From 19 March to 27 July 2008, GAMeC – Galleria d’Arte Moderna e Contemporanea di Bergamo will be presenting the exhibition Yan Pei-Ming with Yan Pei-Ming, curated by Giacinto Di Pietrantonio. It will be the first solo exhibition in an Italian museum dedicated to this artist of Chinese origin, one of the leaders on the international contemporary art scene.

Twenty large format works, including many watercolours, most of which are being exhibited to the public for the first time – for example, International Landscape (2006), Pope Jean-Paul II (2005), Self-portrait at Four Ages (2006) and the series New Born, New Life(2007) offer the public a chance to examine Pei-Ming’s current work, not in the form of a retrospective but as an exhibition created around a theme specially selected by the artist and the curator. There are four sections: Self-portrait with Landscape, Self-portrait with Religion, Self-portrait with Relatives and Self-portrait with Life and Death.

The title suggests the central subject matter of the exhibition, the self-portrait, that is present in each room and is in continuous dialogue with the other subjects displayed. This choice follows from the consideration that every work is, in some way, a self-portrait of its artist even when it does not directly depict him or her, as it is a representation of the artist. Pei-Ming took up the theme of self-portraits in 2000, and this moment was taken by the curator as a watershed, marking a place from where it was possible to travel backwards or forwards in artistic time.
Another important aspect of the exhibition is the technique the artist uses – painting – which contains within itself a reference to classicism and antiquity. In fact, his painting makes heavy use of matter and is produced using violent brushwork, thus representing a bridge between the East, his origin, and the West, his cultural homeland. The large oil canvases with which Pei-Ming has made a name for himself on the international scene – almost monochrome in black, white or red, with recurrent images of political figures like Mao Zedong, from the cinema like Bruce Lee, or religious figures like the Pope, the Buddha or the Virgin Mary – are made using a Western technique that the artist paints only in his studio in Dijon. His watercolours, on the other hand, which he only creates when he is in Shanghai, draw on the pictorial tradition of the East. In both cases his painting never makes reference to a precise geographical setting but becomes synonymous with atemporality and non-place: East and West combined in a mixture of styles, elements and subjects. The use of watercolours is important to the artist: he uses it to paint the series of children, thus life in its early stages, and the skulls and self-portrait as a hanged man, and therefore the end of existence: thus life and death intertwined, as the last section of the exhibition suggests. The self-portrait becomes a symbol, the setting for death, or, better, of suicide. In other words, the end is programmed and this signifies that the artist is in a position to decide on everything, not just his works of art, and through them on life and death.
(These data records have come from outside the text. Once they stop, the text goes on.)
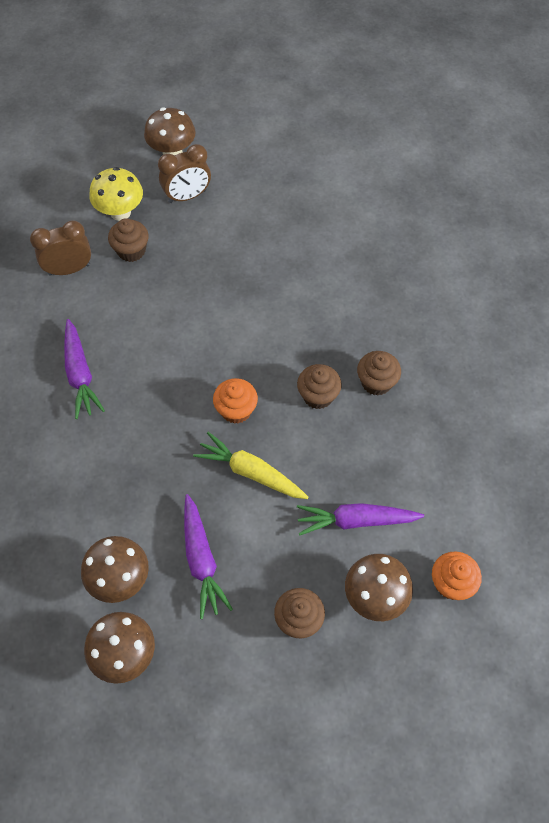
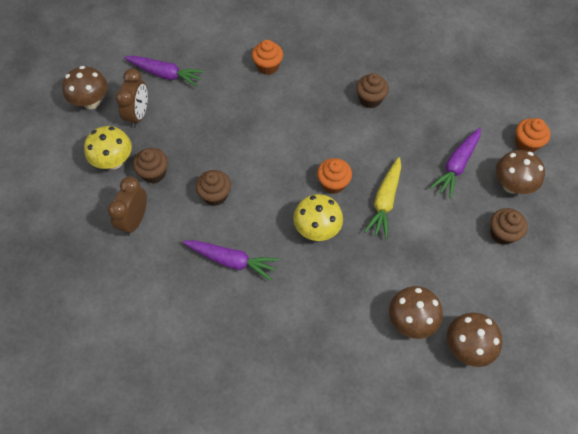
camera: 55 degrees left, 0 degrees up
(168, 428) = (317, 229): none -> yellow mushroom
(202, 560) = (428, 264): purple carrot -> purple carrot (165, 74)
(251, 472) = (385, 201): yellow carrot -> yellow carrot turned 45 degrees counterclockwise
(318, 396) = (356, 134): brown cupcake -> brown cupcake (215, 195)
(338, 263) = (268, 66): none -> orange cupcake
The film Ming, artiste brigand by French director Michel Quinejure shows Pei-Ming’s working method: vibrant brushstrokes against the canvas and a discipline that includes an an obsession with series: the repetition of the subject, the use of monochrome, and a series of self-imposed time constrictions that bring his pictorial work – an intense interaction with the canvas as though it were a contest between himself and the work – close to the precepts of an oriental martial art.

The exhibition was heralded last November with the entry into the gallery’s Permanent Collection of Pei-Ming’s work Pope John XXIII, painted in 2005 and part of the collection belonging to the Banca Popolare di Bergamo.